If you see Willis downtown, buy him a drink
By Jane Kwiatkowski and Mary Kunz Goldman NEWS STAFF
Updated: 10/20/07 7:45 AM
As a sports town, Buffalo is far from fickle. Fans here are as loyal as they come — and we expect the players to behave the same way, to embrace our town the way we embrace them. Is that too much to ask?
Apparently it is. Remember Willis McGahee? He was the explosive running back with an exploded knee who played four years in Buffalo and still couldn’t make his way downtown. Coming to Buffalo, he kvetched, was like hitting a brick wall. All he ever did, Willis whined, was sit home at night and play video games. Now, guess who’s back?
Willis McGahee, coming soon to a football stadium near you! McGahee, in fact, has those very words — “Guess Who’s Back” — tatooed in ornate letters on his thick neck, a few inches below his left ear, just about where his Baltimore Ravens jersey ends.
We welcome you back, Willis! And to make sure you have a good time during your brief stay, we have dreamed up an itinerary — just for you. Not only that, we’ll tell you how it plays out. We know how you hate surprises.
Enjoy!
Today
Noon: Lunch at Prima Pizza, West Chippewa. Actually, Willis, we are surprised you never visited this joint, what with all its video games and all. Grab a slice of cheese & pepperoni while you work those machines.
12:05 p.m.— Make a mad dash down Chippewa — come on, you’re a football player, you can do it. Check First Niagara’s ATM for more quarters.
12:10 p.m. — Return to Prima Pizza. One of those big calzones might be in order now.
1 p.m.— Down the street you go, to the porn shop, the last remaining vestige of what Chippewa Street used to be. They’ll be happy to have you sign copies of your interview in Penthouse magazine from earlier this year.
3 p.m. — Just enough time for a trip to Super Flea on Walden Avenue, where it’s rumored that your Buffalo Bills “21” jersey is on sale for $4.99.
4:30 p.m. — Still singin’ the blues, Willis? Let someone else sing them for you. Head over to Pokey Joe’s Club Bar on Austin Street and listen to Cruizin’ Deuces with Denzel Ward and Barbara St. Clair.
7:30 p.m. — Head back to Chippewa for dinner at Bacchus. Oh, wait, you should have made a reservation.
7:45 p.m. — Try Laughlin’s, but don’t forget your curfew is closing in. You can worm your way into a bar seat if everything else is full. But if you get a seat on one of the upper floors, you’ll get a great panoramic view of the bar. You’ll probably see someone you think likes you.
9 p.m. — We know, you don’t need coaching on finding chicks in Buffalo. But your despair gives us concern. Here’s a suggestion: Descend to Sub Zero. A tip: When Ice Man, the bouncer, asks for I.D., he won’t be amused if you hand him your Applebee’s discount card.
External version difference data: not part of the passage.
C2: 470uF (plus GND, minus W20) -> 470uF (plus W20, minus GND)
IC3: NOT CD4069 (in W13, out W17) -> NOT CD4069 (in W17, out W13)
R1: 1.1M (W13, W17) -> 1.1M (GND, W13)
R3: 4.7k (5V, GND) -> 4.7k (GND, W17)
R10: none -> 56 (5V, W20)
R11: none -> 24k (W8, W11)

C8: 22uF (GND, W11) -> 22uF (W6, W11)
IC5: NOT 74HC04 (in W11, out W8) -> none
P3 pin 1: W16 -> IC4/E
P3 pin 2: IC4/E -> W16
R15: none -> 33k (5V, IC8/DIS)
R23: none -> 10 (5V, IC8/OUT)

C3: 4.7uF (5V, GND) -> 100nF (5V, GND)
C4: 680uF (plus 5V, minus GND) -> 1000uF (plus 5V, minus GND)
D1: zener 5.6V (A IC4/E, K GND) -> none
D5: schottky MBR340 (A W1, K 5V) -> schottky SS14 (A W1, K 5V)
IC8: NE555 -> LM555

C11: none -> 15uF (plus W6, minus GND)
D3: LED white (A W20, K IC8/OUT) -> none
10:30 p.m. — Stomach rumbling like the band’s speakers? Stop on Elmwood on the way home for a snack at the Great Wall. Don’t ask for a hamburger. This isn’t TGIFriday’s. Hey, look! You get a fortune cookie. Your fortune: “Man Who Speaks Fast Regrets at Leisure and Loses Football Game.”
11 p.m. — Home to bed you go. Hope you get to sleep, and don’t worry too much about the reception you’ll get at Ralph Wilson Stadium. The fans here probably won’t remember you at all ... Sunday
9 a.m.— One night down at the Lafayette Hotel! (All the other hotels had been full, what with all the conventions, not to mention Bills fans visiting from Toronto.)
9:30 a.m. — You know, we know, you know we know you want an energy drink. Buy one at the Big Basha, the legendary gas station and minimart on South Park Avenue.
10 a.m. — Here’s an idea. How about taking one or all of your exes to brunch? (Better stick with one. Your social skills aren’t up to a greater challenge. Besides, you’ll be lucky if even one says yes.)
Noon — Tip: Avoid the tourist locations. Try brunch at Coles on Elmwood. Melt the ice with strangers by spouting your Baltimore-acquired nuggets of culture. Tell them you eat crab cakes for brunch. And then tell them about your symphony orchestra hiring a conductor who is the first woman appointed to lead a major orchestra. Oh, wait. No. Willis. Willis!! You forget to go to the game!